A stunning 24-year-old woman sat reading the Wall Street Journal, the sole female on a morning commuter flight to Philadelphia.
“What does a cute girl like you read the Wall Street Journal for?” the young businessman to her right asked with a grin and a wink.
Though Diane von Furstenberg said nothing at the time, she’s told the story at every one of her speaking engagements in the 30 years since.
“It would have been too easy to tell him that I was in fact on the front page,” von Furstenberg purred with a soft Belgian inflection.
Von Furstenberg came to Yale Tuesday for the first time to tell her story. She spoke as part of the Yale Entrepreneurial Society’s “7th on Yale” series on entrepreneurship in fashion.
At the age of 55, she still wears her hair long, flowing in the same soft waves as it did when she burst onto the international fashion scene in the early 1970s. Von Furstenberg was eager to point out that she is a grandmother now, but a skirt of her own design and fur vest bedeck a body that could easily belong to a woman still in her 30s.

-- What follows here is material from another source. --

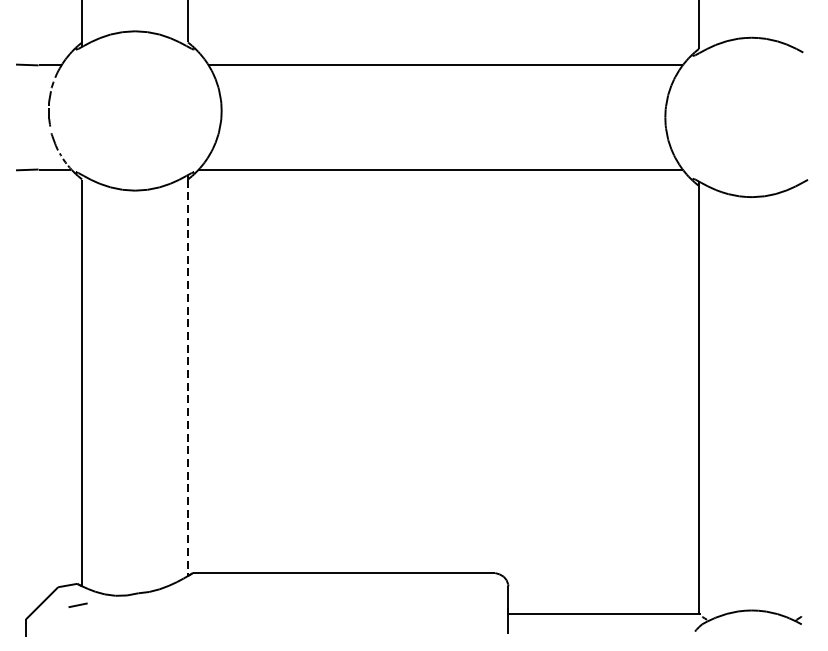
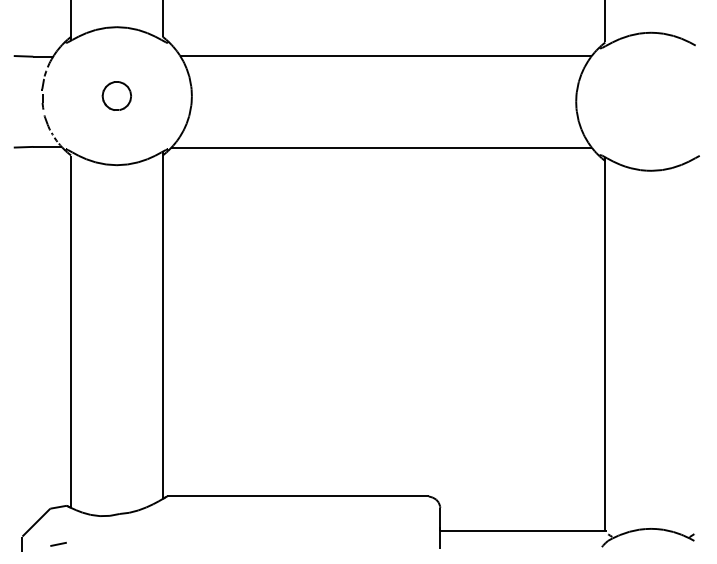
part: (134, 110) -> (116, 95), added
line: (187, 378) -> (162, 327), dashed -> solid
line: (78, 604) -> (58, 543), moved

Von Furstenberg’s accomplishments include creating her own line of department store cosmetics and fragrances and opening a publishing house in France, and she is most famous for initiating the boldly-patterned knit “wrap dress” craze of the 1970s. She recently relaunched her initial line of patterns and dresses with a flagship store in New York City on 14th Street.
“When I brought my first little dress to Diana Vreeland at Vogue I had nothing. I had a suitcase,” von Furstenberg said. “At the beginning I didn’t even have an interest in fashion. I went to school and they told me I could only be a librarian. That’s when I decided to explore my passions, and fashion emerged.”
Von Furstenberg spoke with her hands, scooping up a bottle of water and gesturing with grace as she described the interaction between life and fashion.
“My mother was a Holocaust survivor, and that fact alone has led me to value both life and freedom,” von Furstenberg said. “Within my first four years in this country the fashion industry was allowing me to live the American Dream. I strongly believe that only through being serious can you afford to be occasionally frivolous. I’ve been serious about success since day one, and I still am.”
Rather than curbing her involvement her fashion empire, von Furstenberg said she has tried to maintain the strength of her brand in recent years.
“I’ve always designed for the woman I want to become,” von Furstenberg said. “I have become that woman, and while I realize it’s the younger generation that’s buying now, I want to ensure that my clothing has the appeal now it did years ago.”
Von Furstenberg said she has not minded aging.
“At one point I was the youngest of the 300 people working for me. Now, I am the oldest,” she said with a wistful smirk. “As it turns out I like it better this way.”